### PROMPT
Verbatim copy, images removed: write out the entries below.

Drawing revision comparisons:
☆ ☆ ☆ ☆

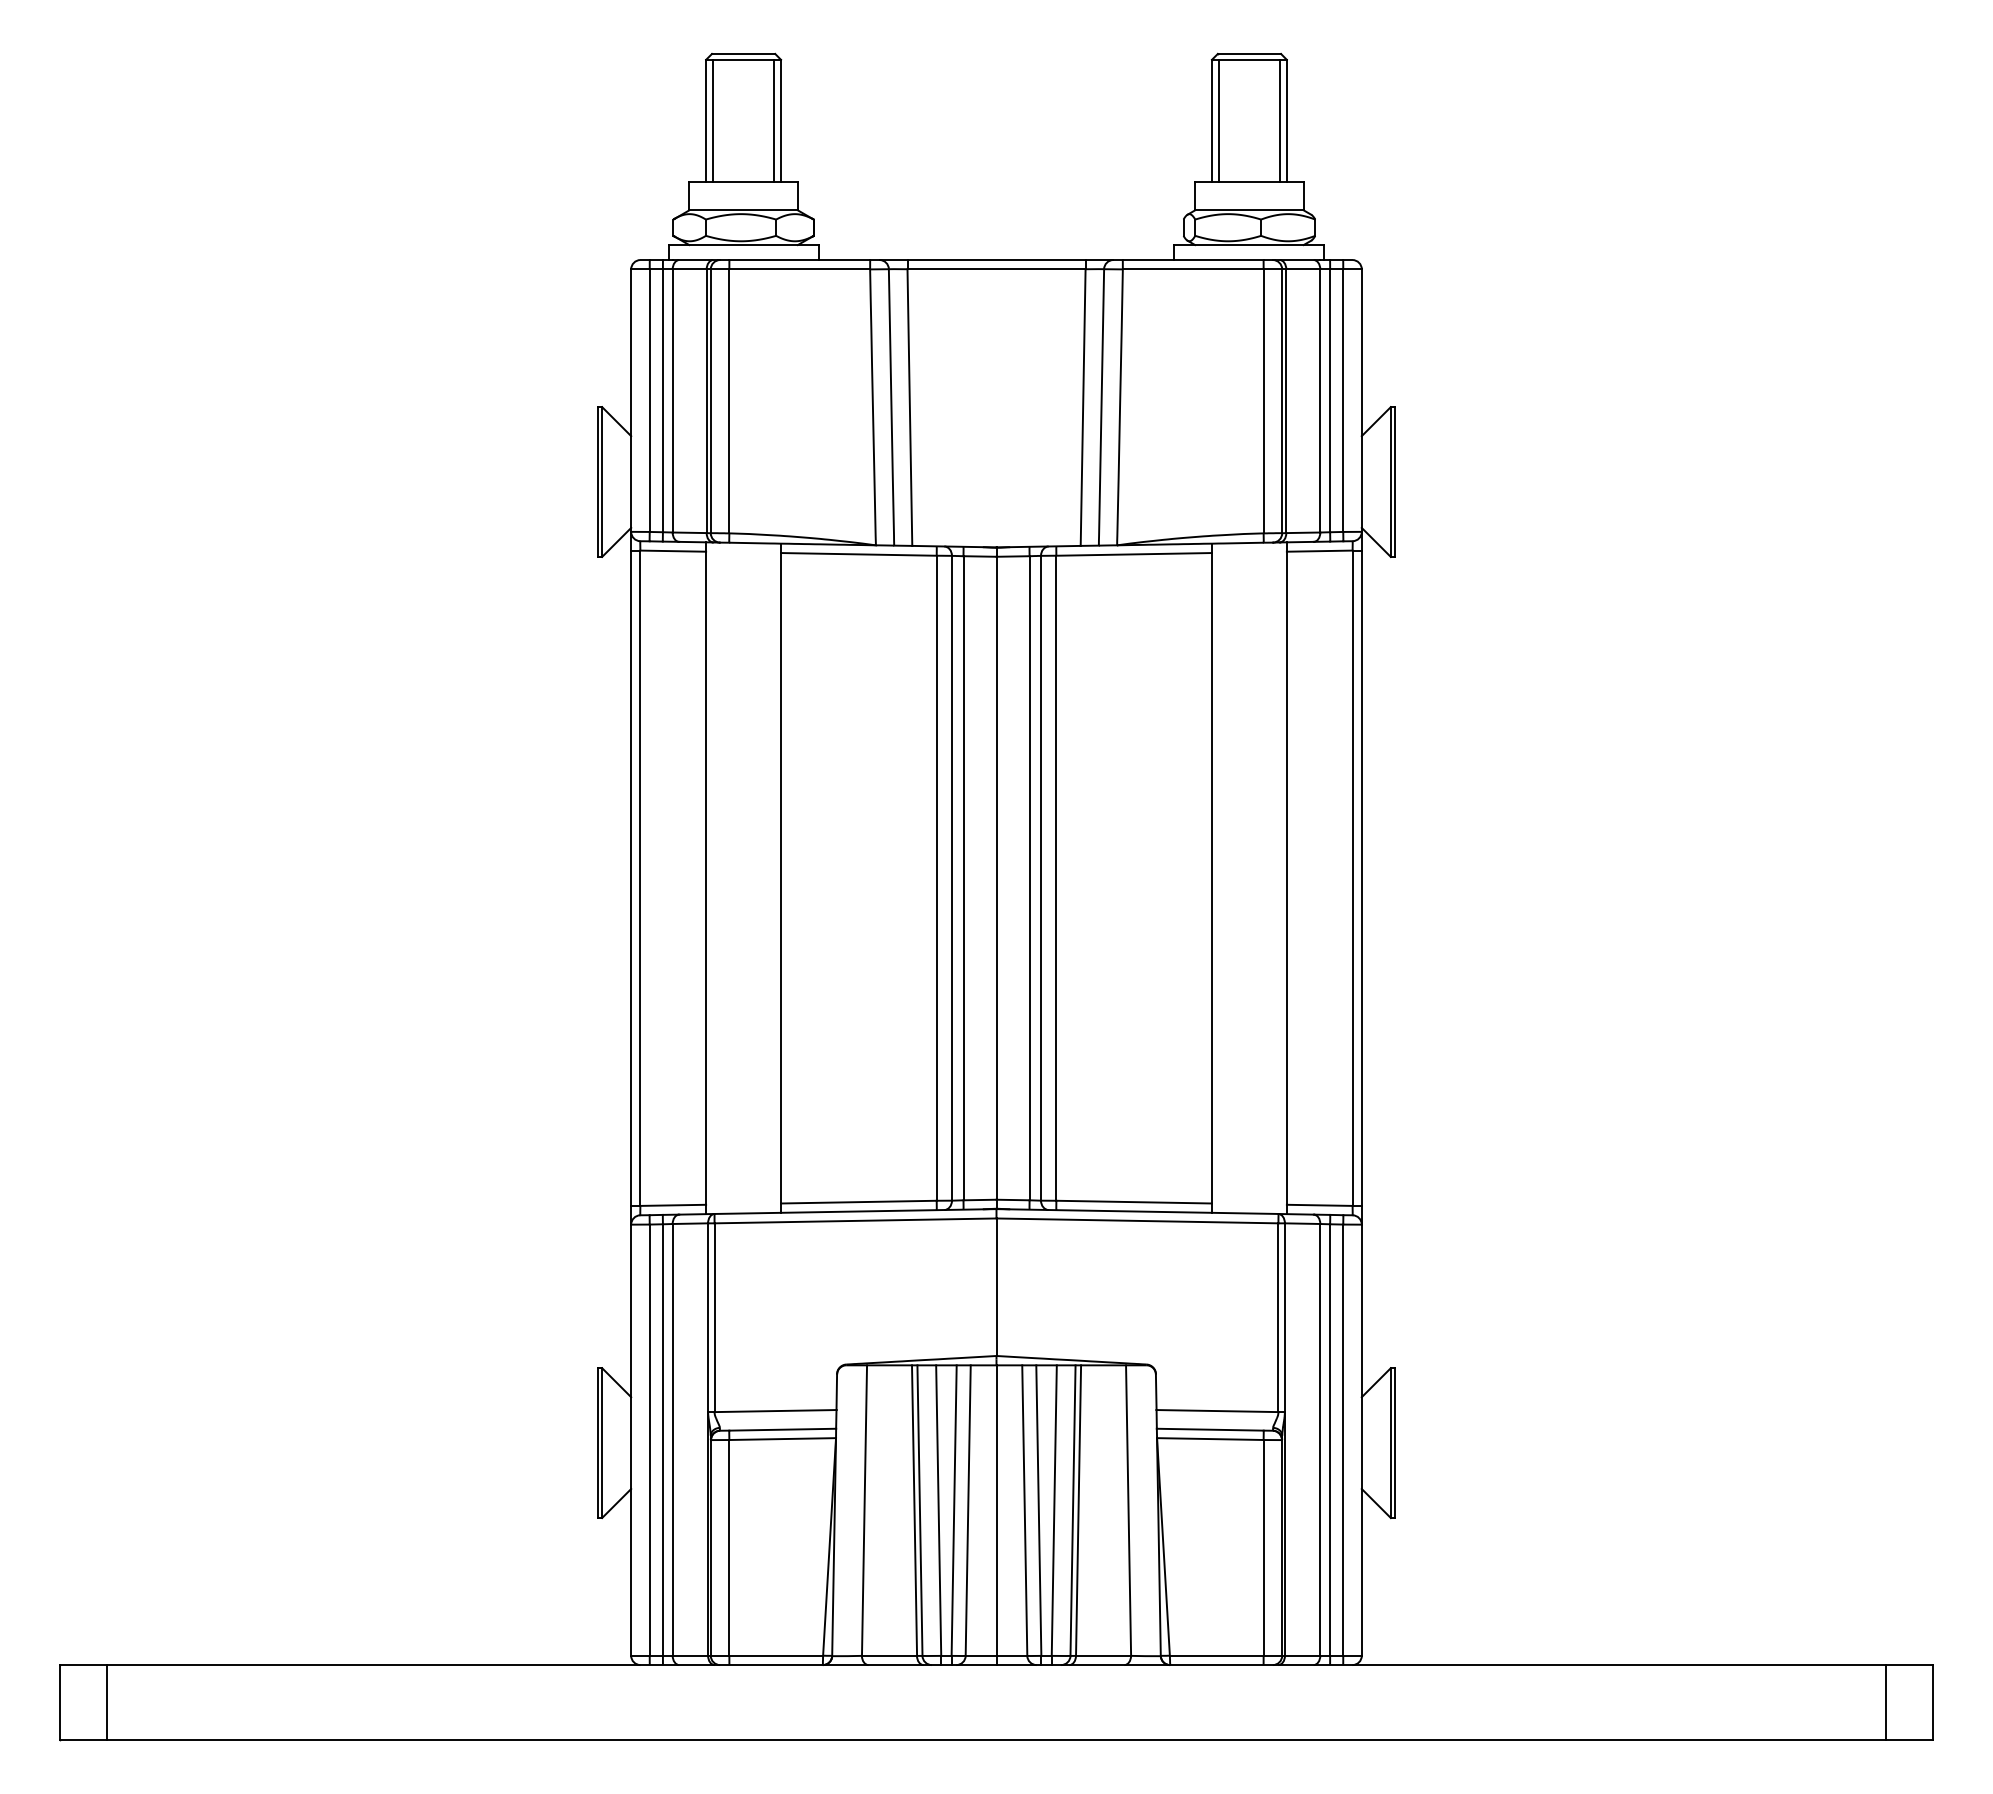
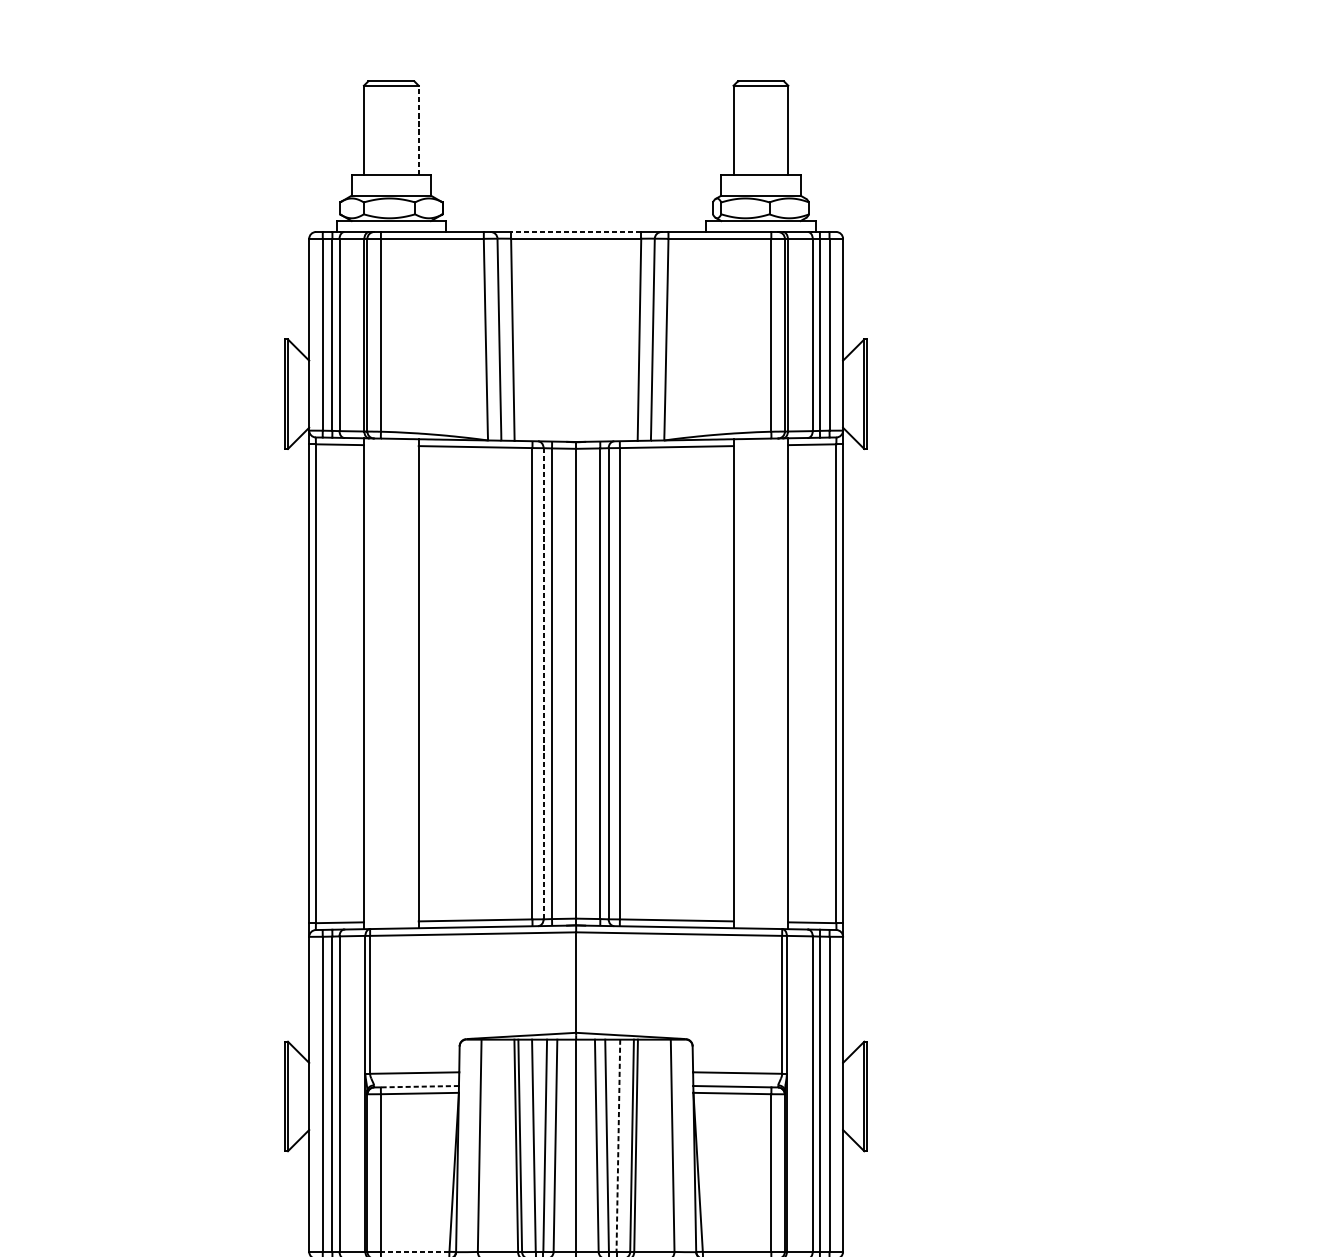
line: (713, 120) -> (369, 130), removed
line: (774, 120) -> (413, 130), removed
line: (781, 120) -> (419, 130), solid -> dashed
line: (1218, 120) -> (738, 130), removed
line: (1279, 120) -> (782, 130), removed
line: (996, 260) -> (576, 232), solid -> dashed
line: (952, 877) -> (544, 683), solid -> dashed
line: (782, 1429) -> (419, 1086), solid -> dashed
line: (1054, 1511) -> (618, 1146), solid -> dashed
line: (776, 1655) -> (415, 1251), solid -> dashed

☆ ☆ ☆ ☆

### THE COMPLETED TASK
line: (713, 120) -> (369, 130), removed
line: (774, 120) -> (413, 130), removed
line: (781, 120) -> (419, 130), solid -> dashed
line: (1218, 120) -> (738, 130), removed
line: (1279, 120) -> (782, 130), removed
line: (996, 260) -> (576, 232), solid -> dashed
line: (952, 877) -> (544, 683), solid -> dashed
line: (782, 1429) -> (419, 1086), solid -> dashed
line: (1054, 1511) -> (618, 1146), solid -> dashed
line: (776, 1655) -> (415, 1251), solid -> dashed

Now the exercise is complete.